寝台から降りて、その場で軽く飛んでみる。右足が軽い。当たり前だ、まだ事故を起こす前なのだから。
この日、レイはナナや他の友人たちと遊んでいるとき、つい調子に乗りすぎて、通りで車に轢かれる。その怪我のせいで、レイは右足に一生残る障害を負うことになり、そして徴兵から逃れてナナの傍にいられることになった。
だが、事故は起こさない。
レイは固い決意を抱いて窓の外を見つめた。そこには青く澄んだ空が広がり、やがて祖父がくれたばかりの真新しい目覚まし時計がけたたましい音を立てて鳴る。
それから、いくつもの季節がめぐり、夏とともにサーカスがやってくる。
熱をはらんだ風が十八歳のレイをなでる。色鮮やかなチラシが煉瓦色の通りを舞った。
「レイ!」
後ろからナナの声がした。振り返ると白いスカートの裾が風に巻かれてはためくのが見えた。
彼女の後ろに真っ赤に染まる太陽が見えて、レイは目を細める。
「サーカス、もう来てるの。見に行かない?」
「もう? どこに?」
レイが聞き返すと、ナナが彼の手を取って踵を返す。ナナの手に引かれて、夕日の中を街外れへ向かって走り抜ける。
二人の足音が住み慣れた街に響いて消える。
あれから、事故を起こさずに過ごしたあの日から、何度もこの足で街中を走った。いつか来る未来のために。いつかナナを守るその日のために。
そんなレイを、レイは走るのが好きなのねと、ナナが楽しそうに笑ってみていた。
「街外れにテントを張っていたの。聞いたら、住むためのものだって」
レイの前を走りながらナナがいつものように笑って話し出す。
さらさらと風に広がる髪を綺麗だと思った。握った手に汗がにじんで、けれど、どちらも手を離さなかった。
街外れはいつもと違ったにぎわいを見せていた。
物珍しげに集まった街の住民も、その中で忙しなく動くサーカスの団員も、派手な衣装がはみ出た地味な箱も、熊や虎が落ち着かずうろうろしている檻も、かつてと同じ姿でそこに存在していた。
懐かしいな、とレイは胸の内で呟く。
「レイ、見て。あそこ、私たちぐらいの人がいる」
ナナが指さした先には、楽しげに虎に餌をあげているヒューの姿があった。
目を細めて眺めていると、不意に彼と目が合う。
「あ」
声を上げたのはナナだった。彼は少しの間、二人を見つめ、それから静かに笑ったようだった。
彼が虎に別れを告げ、二人のもとまでやってくる。
「こんにちは」
と、軍服に身を包んでたりはせず、どこにでもいるような格好で、やはりどこにでもいそうな濃い茶色の髪と瞳をしたヒューが、十八歳のレイとナナに笑いかける。
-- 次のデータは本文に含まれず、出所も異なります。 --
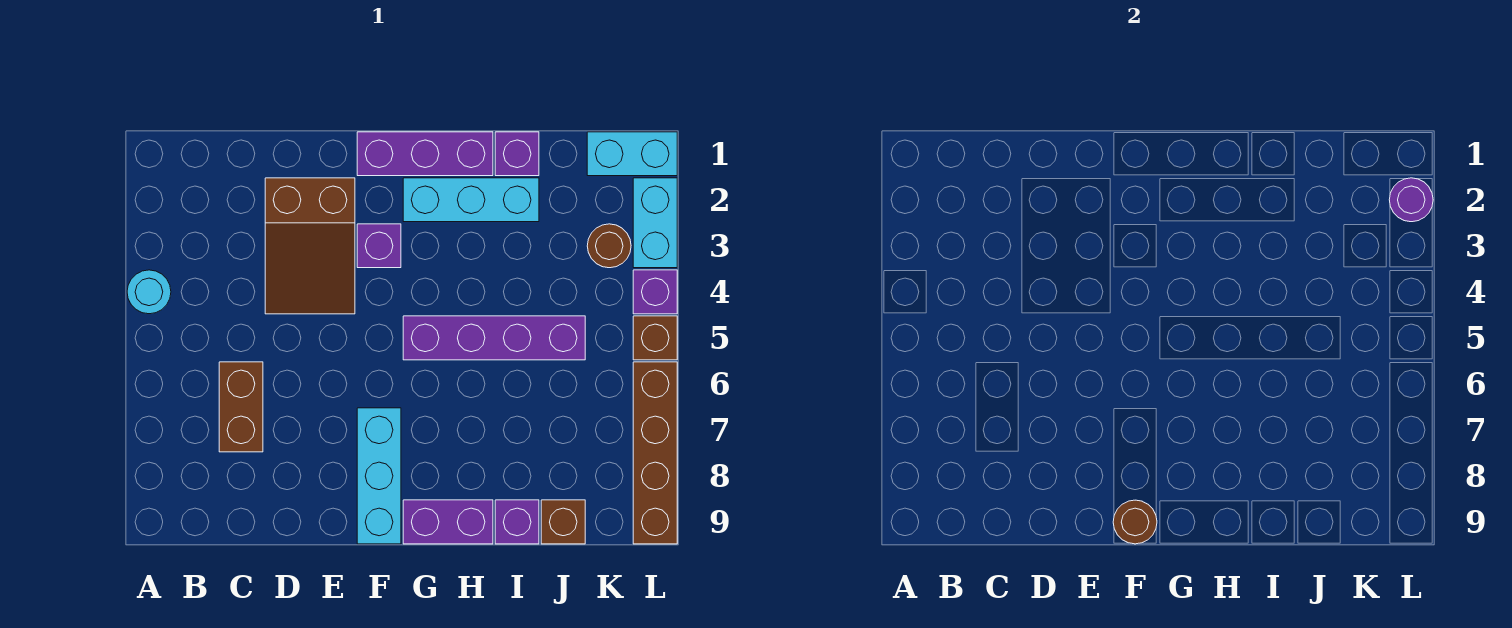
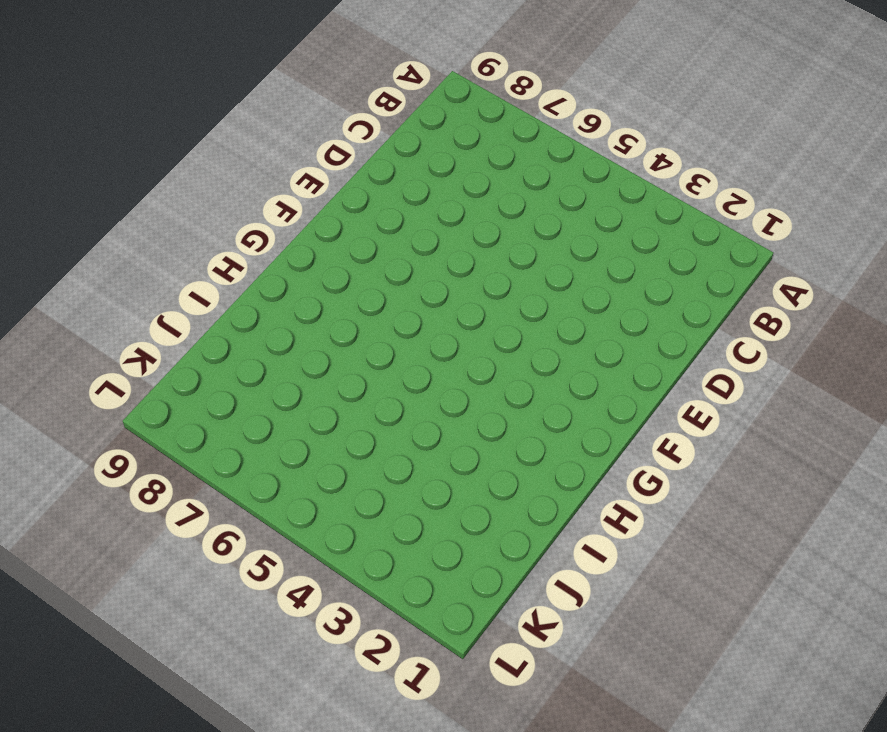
none -> cyan round brick A4 level 1
none -> brown brick C6:C7 level 1
none -> brown slope D2:E4 level 1 top 2

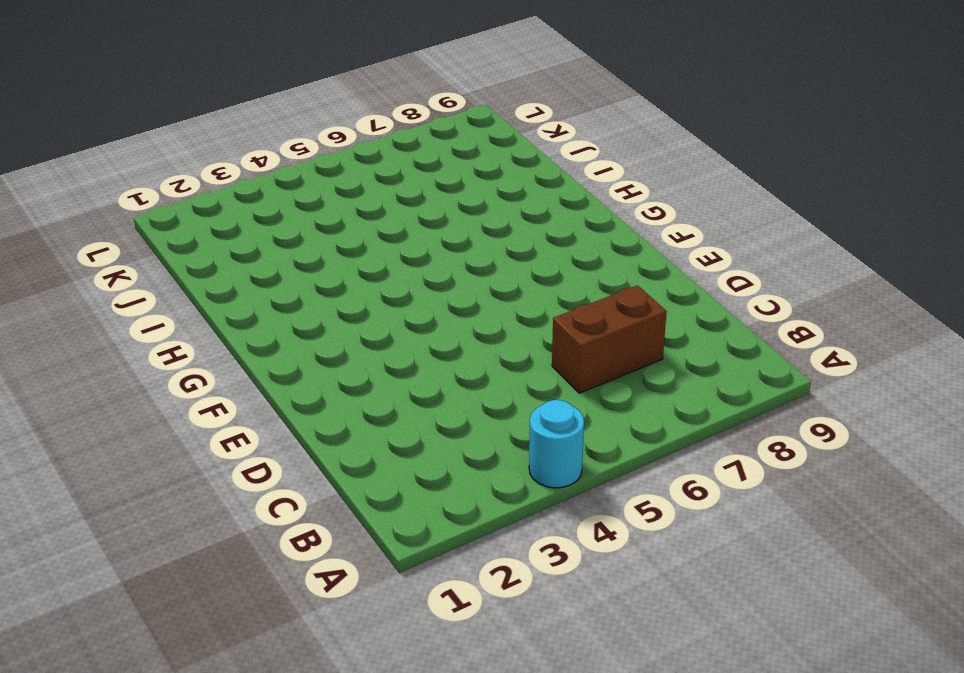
none -> brown slope D2:E4 level 1 top 2
none -> purple brick F1:H1 level 1
none -> purple brick F3 level 1

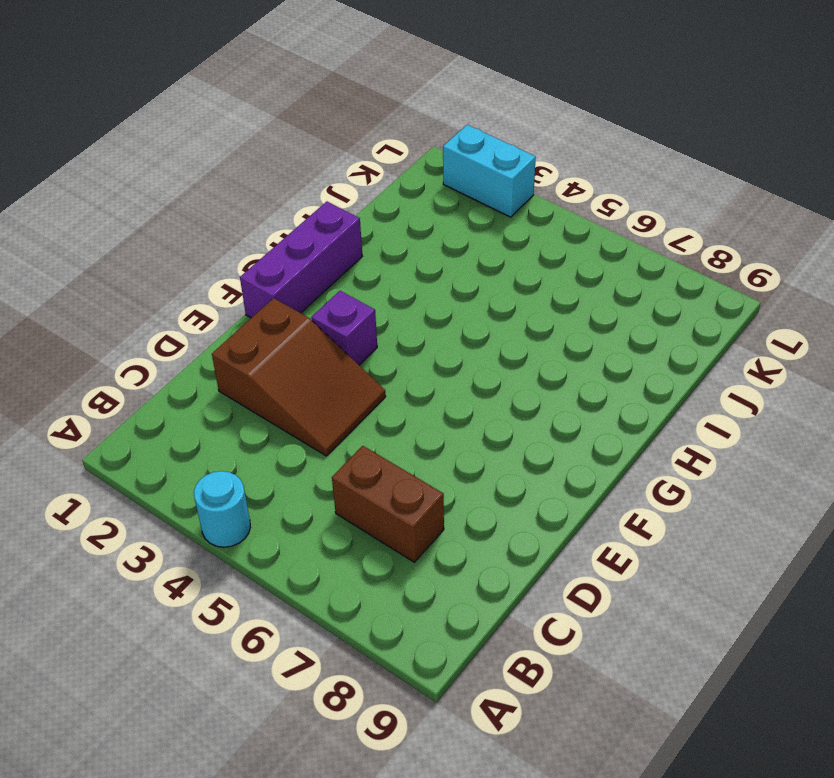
none -> cyan brick F7:F9 level 1
none -> cyan brick G2:I2 level 1
none -> purple brick G5:J5 level 1

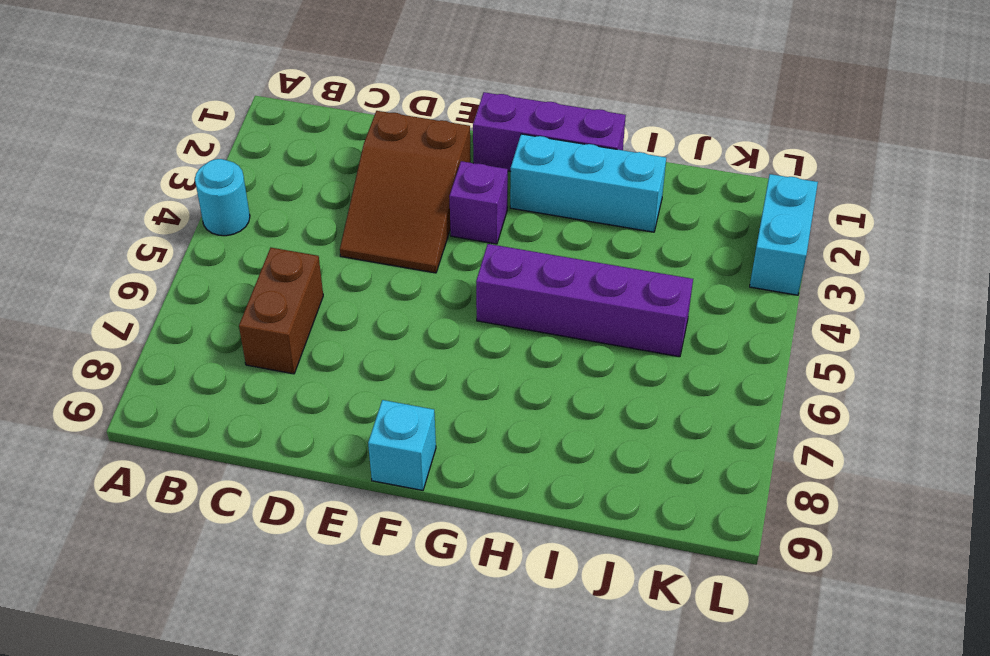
cyan brick F9 level 1 -> cyan brick F7:F9 level 1
none -> purple brick G9:H9 level 1
none -> purple brick I1 level 1
none -> purple brick I9 level 1

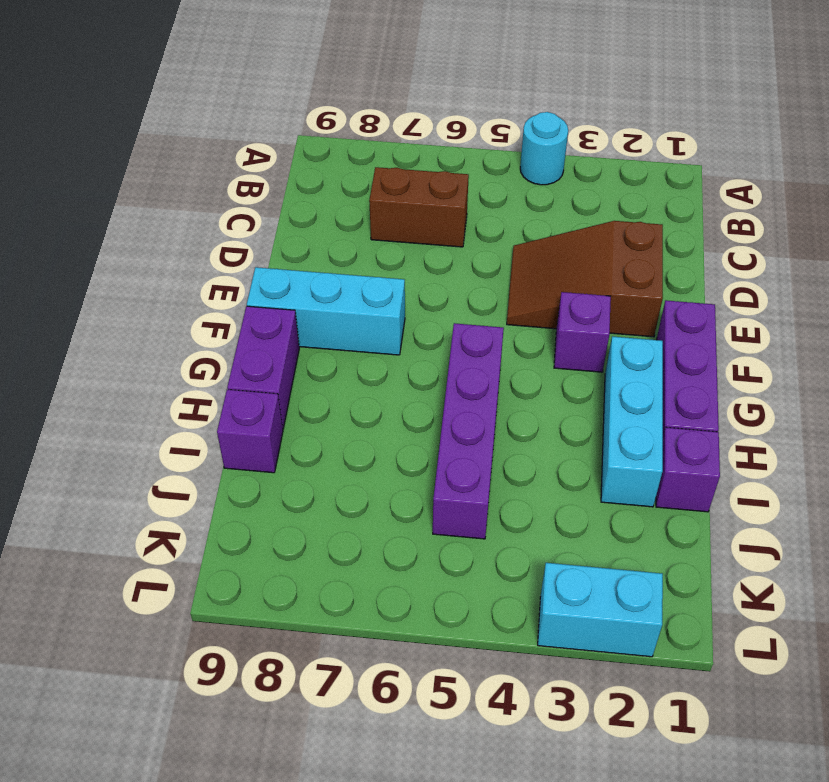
none -> brown brick J9 level 1
none -> cyan brick K1:L1 level 1
none -> brown round brick K3 level 1

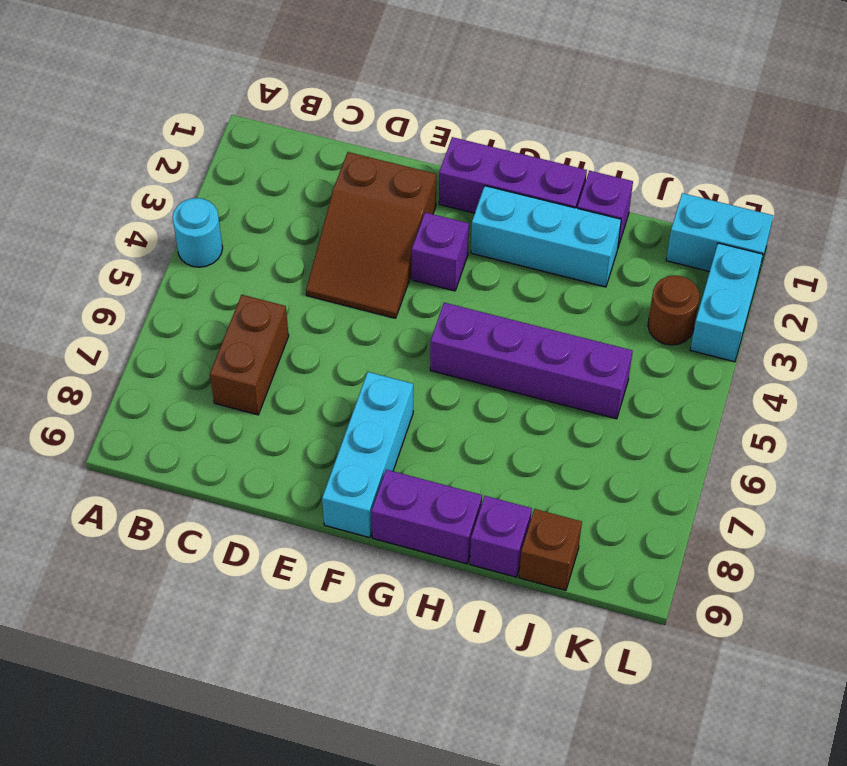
none -> purple brick L4 level 1
none -> brown brick L5 level 1
none -> brown brick L6:L9 level 1

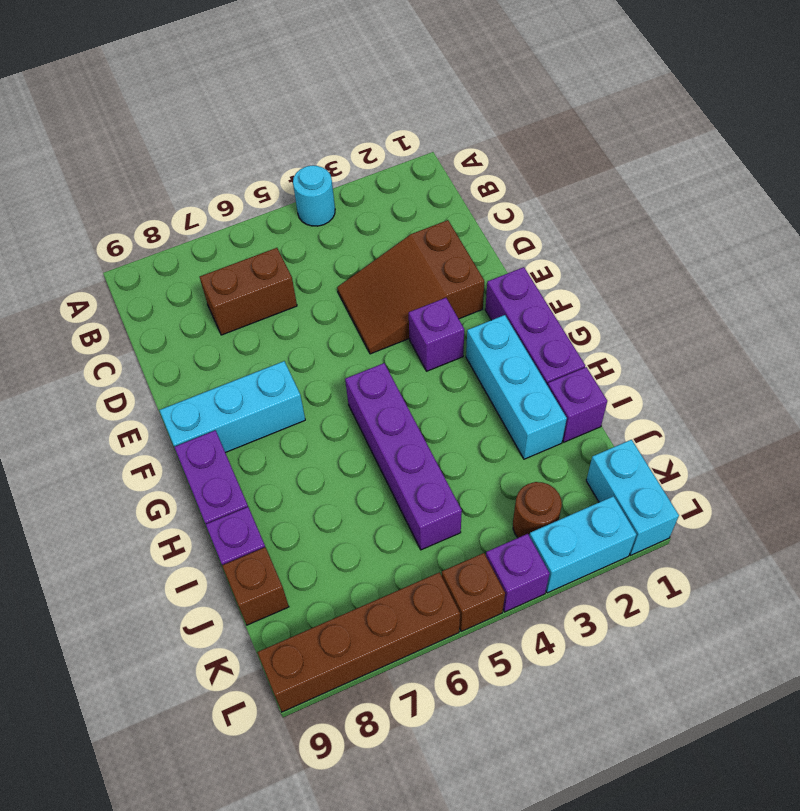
none -> brown round brick F9 level 2
none -> purple round brick L2 level 2

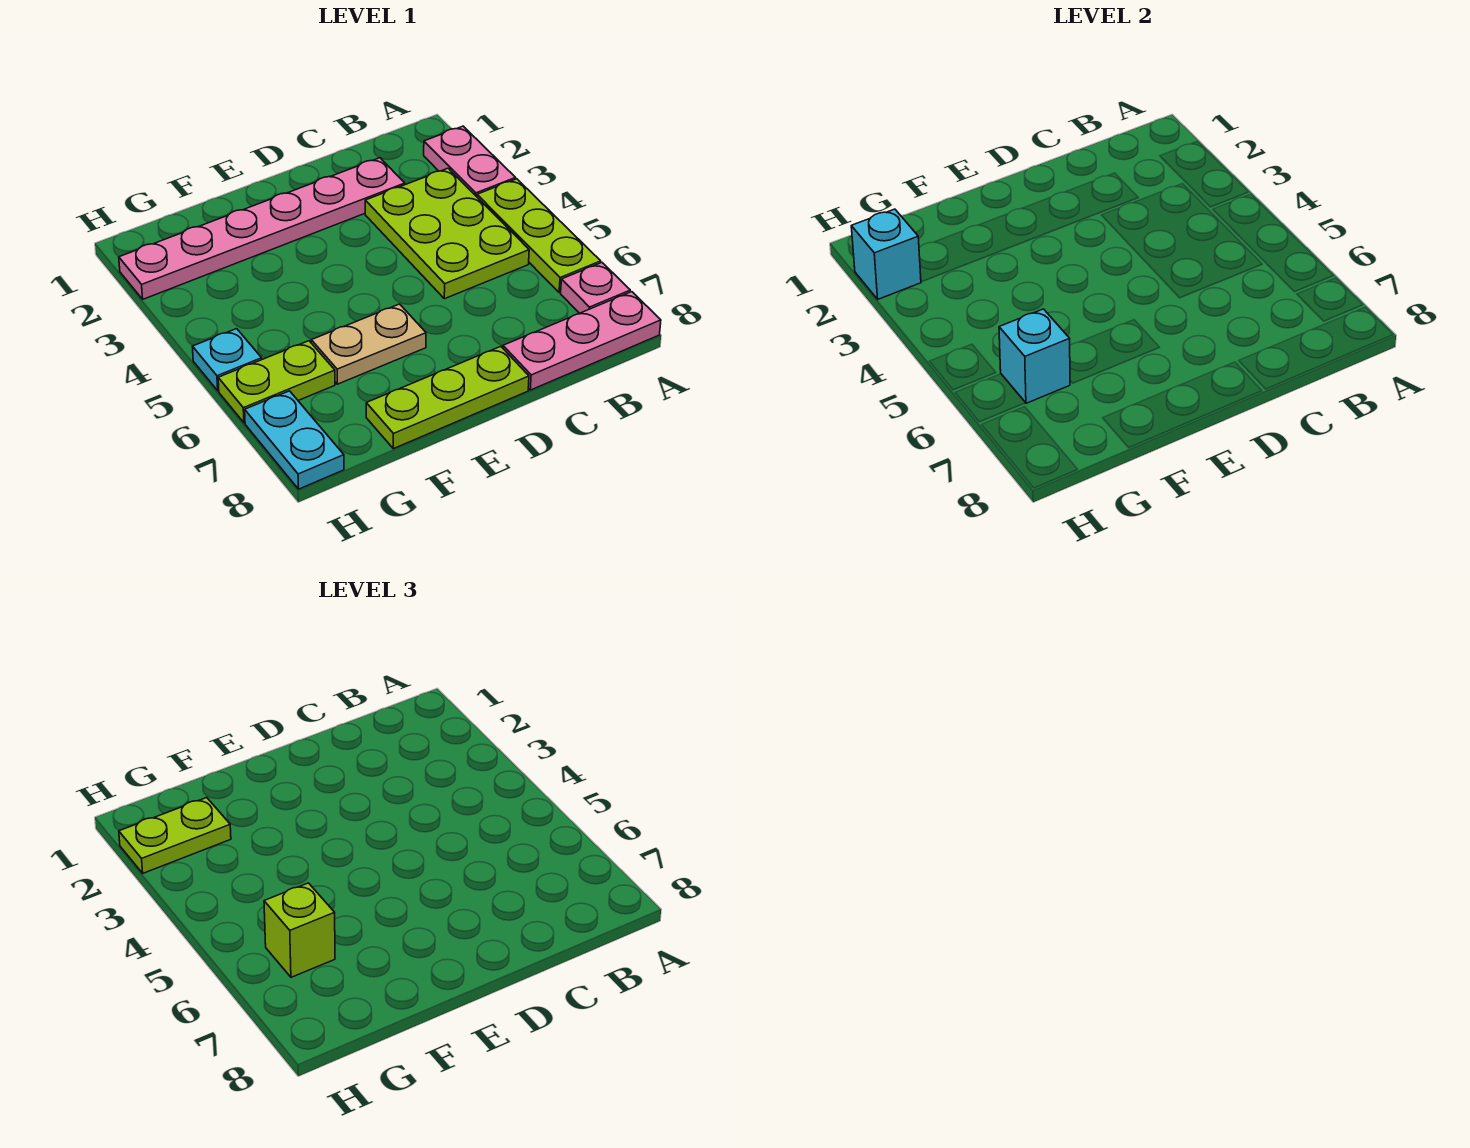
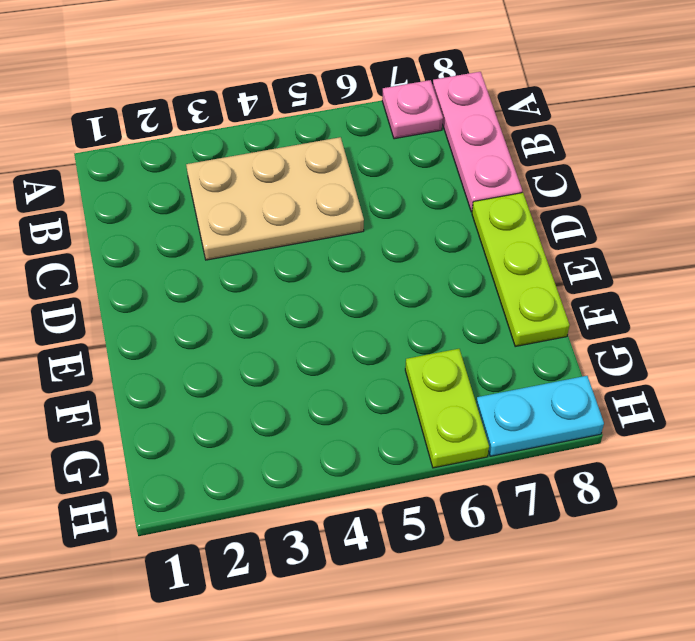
tan plate B3:C5 level 1 -> lime plate B3:C5 level 1
none -> pink plate A2:A3 level 1
none -> lime plate A4:A6 level 1
none -> pink plate C2:H2 level 1

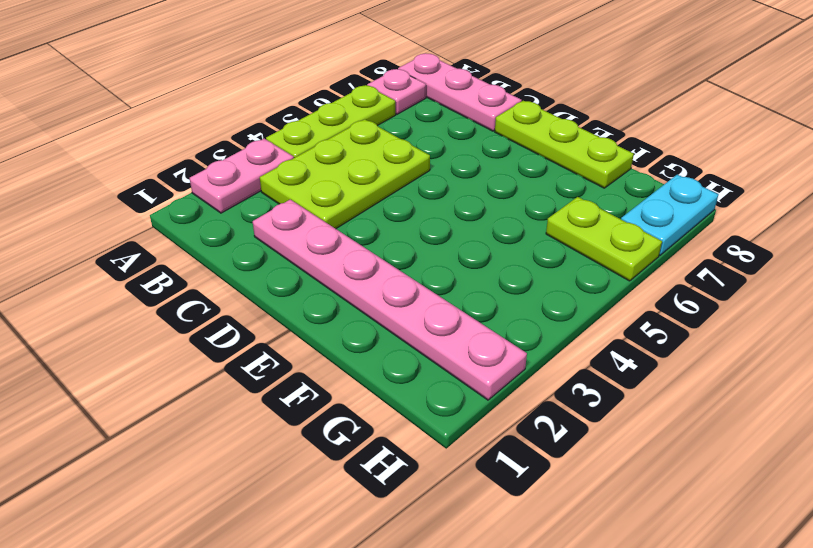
none -> tan plate E6:F6 level 1
none -> cyan plate H5 level 1
none -> cyan brick G6 level 2

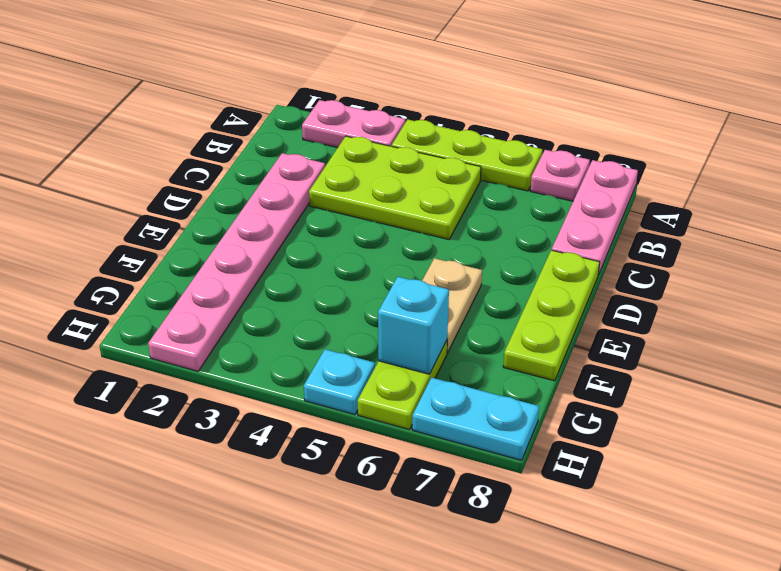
none -> cyan brick H2 level 2
none -> lime plate G2:H2 level 3
none -> lime brick G6 level 3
親しげな様子に、前は随分途惑ったっけ、とレイは思う。
「あ、こ、こんにちは」
慌てたようにナナが頭を下げた。
レイの脳裏を凄惨な未来がよぎる。三人で笑いあった懐かしい日々がよぎる。泣きそうになるのを堪えながら、彼は頭を下げることしかできなかった。
そんなレイには気付かず、ヒューが穏やかに口を開く。
「この街の人だよね。俺はヒュー、サーカスでピエロと調教師見習いをしてる」
「あ、ナナです」
ぱっと顔を赤くしながら、ナナが慌てたように差し伸べられた彼の手を握る。
ふ、とヒューの表情が緩む。
「かわいい名前だ、似合ってる」
「え、あ、……ありがとうごさいます」
ますます赤くなるナナの横顔を見ながら、レイは様々な感情を押し殺していた。それは複雑に絡み合い、彼自身にも今自分がどんな気持ちかわからなくさせる。
そんな感情を抑えながら、レイはヒューの手を握った。
眩しい太陽が、誇らしげに輝いている。
公演がないテントが静かにその光を受け、暗く大きな影を作っている。十八歳のレイとナナはそこにいた。
「ねえ、会ってくれるかしら」
「会ってくれるよ」
不安そうなナナに、レイは苦笑で答える。初めて……まだ繰り返すことも知らずナナが死ぬことも知らなかった、本当にヒューと初めてあったときは、レイもナナと同じように不安そうな顔をしていた。あの時は、まさかあんなに解り合えるようになるとは思いもしなかった。
サーカスが来て二日が経った。
昨日の公演の興奮がまだ冷めていないらしいナナは、レイと会うなり行きましょう、と声を張り上げた。レイは苦笑しながらも頷いて、二人手をつないで街外れへ続く道を走った。
いつの間にか、ナナに合わせて走るコツを彼は見つけていた。
「でも、忙しいんじゃない……?」
ナナがおろおろと周囲を見回した。今にも帰りましょうと言い出しそうだ。
「行きたいって言ったのはナナじゃないか。大丈夫だって」
レイは苦笑をくずさず、ナナの肩に手を置いて彼女をなだめた。
それでも、まだ不安そうに口を開こうとするナナに、今度は苦笑ではなく笑いかける。
「それに、もし彼が忙しそうなら、平気な時間を聞いてまた来ればいいじゃないか」
そんなことをする必要がないことも、レイはすでに知っている。
もうすぐだ、と胸の中で呟く。何度も繰り返してきた日々。その始まり。
背後で誰かが草むらを歩く音がして、そして声がする。
「――あれ。……ナナさんと、レイ君?」
ほら。
レイは彼の胸に安堵と、そしてわずかな落胆が生まれる。例えば、ここでヒューに会えなければ、ヒューとナナが惹かれ合わなければ、ヒューが砂時計を渡さなければ、そうすれば違う未来が来たのかもしれないと、そう思ったことがないとは言えない。
そして今も。
「どうしたんだい、こんなところで」
けれど、それでも、彼はここへ来たし、三人は出会ってしまったし、彼とナナは惹かれ合ってしまった。それは、どうしようもないことだった。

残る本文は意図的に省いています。